6.3.1 Reduces Mortality Rate

By providing nursing staff in clinics with a more effective tool for treating diarrhoeal diseases, the Infusofeed balloon will increase the quality of services offered at the primary level. The Infusofeed balloon’s capacity to successfully treat moderately and severely dehydrated children has been demonstrated in Australia and Lesotho. In many cases it will provide an alternative treatment when oral therapy is not suitable and IV therapy is unavailable. Furthermore, the Infusofeed balloon is ideally suited to use in treating patients being transported to referral hospitals for IV therapy. The major benefit of this is likely to be a reduction in mortality rate resulting from diarrhoeal diseases. Reducing the mortality rate is ultimately the most important objective of the government’s health policy.

6.3.2 Financial savings from the Introduction of the Infusofeed NGI

The use of the Infusofeed will achieve financial savings in the following areas:

reduced use of the more expensive IV therapy,

reduced referrals to major hospitals, and

reduced admission time in referral hospitals.

7. Conclusion

This study has identified the possibility of significant annual savings if the Infusofeed balloon pump is introduced. The Infusofeed will provide primary clinics with an easy to use and cost effective tool for treating diarrhoeal disease. The Infusofeed balloon is substantially cheaper than IV therapy and has been shown to reduce mortality, labour requirements and hospital admission time. Trials in Lesotho have also shown that the product can be used successfully in a developing country.

 Sources

A Boyd, T Ramatlapeng, and A Elgoni, September 1994, Introduction of Appropriate Technology: A Case Study.

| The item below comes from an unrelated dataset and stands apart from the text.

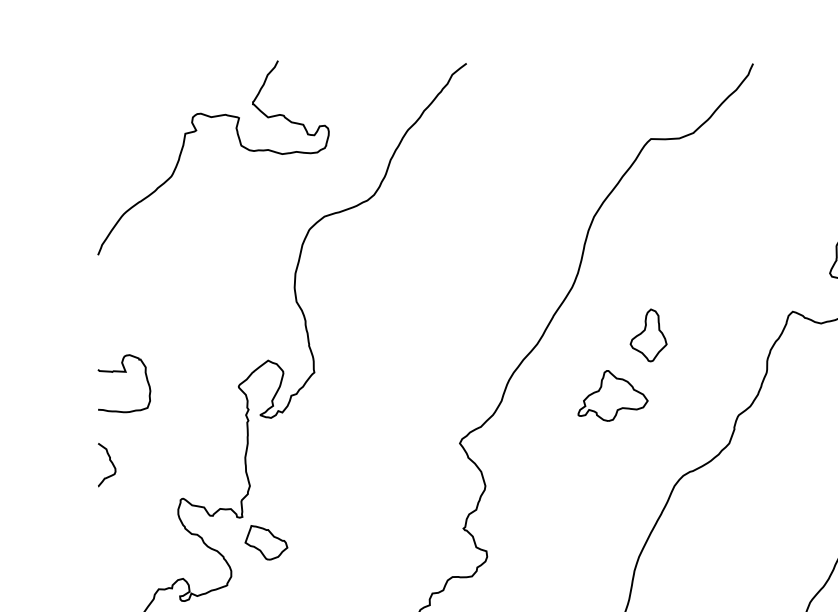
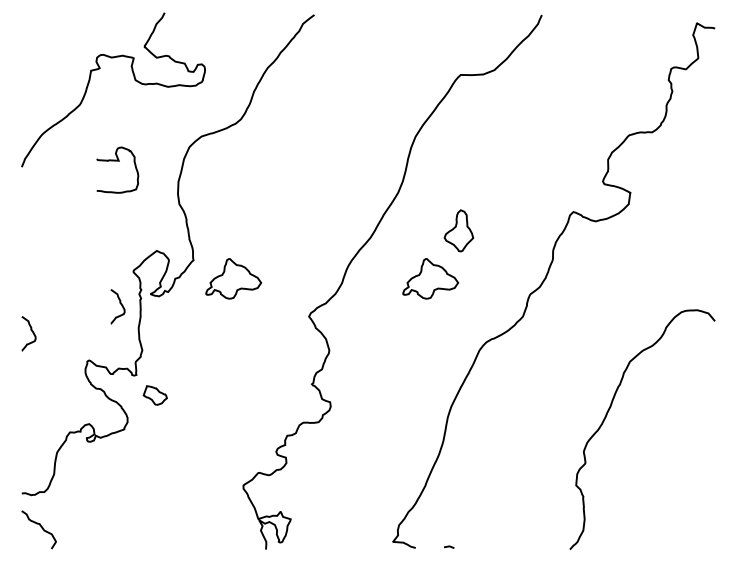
curve: (124, 372) -> (117, 161), moved
part: (364, 395) -> (233, 278), added
curve: (221, 426) -> (119, 303), added
part: (265, 542) -> (154, 395), size x0.7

Department of Health, Republic of South Africa, 1994, Health Trends in South Africa.

Department of Health, Republic of South Africa, 1996, Official Policy Document: Restructuring the National Health System for Universal Primary Health Care.

Development Bank of Southern Africa, April 1994, South Africa’s Nine Province: A Human Development Profile.

D Gremse, Journal of Paediatric Gastroentrology and Nutrition, 1995, 21, Effectiveness of Nasogastric Rehydration in Hospitalised Children with Acute Diarrhoea.

M A Kibel land L A Wagstaff, Oxford University Press, 1995, Child Health for All: A Manual for Southern Africa.

D Naidoo, Unpublished Dissertation, UCT, 1996, An Evaluation of Health Care Resources for the Treatment of Diarrhoea in Children in Khayelitsha.

D G Stone, D Forbes, R Hill, D Capes, G O’Neil, October 1993, Successful Use of a Simple Elastomeric Infusion Pump for Delivery of Rehydration Fluids in Children with Acute Gastro-enteritis and Refusal of Oral Rehydration Solution, Paper presented to Australian Society for Parenteral and Enteral Nutrition.

World Health Organisation, 1993, The Management and Prevention of Diarrhoea.

Interview with Dr Simon Schaaf, Consultant Paediatrician, Tygerberg Hospital.

Interview with Ms Anneline Bester, Department of Health, Government of the Republic of South Africa.

Interview with Mr Saul Cohen, South African representative for Go Medical.

Interview with Supervising Sister, Hydration Unit, Red Cross Children’s Hospital, Cape Town, South Africa.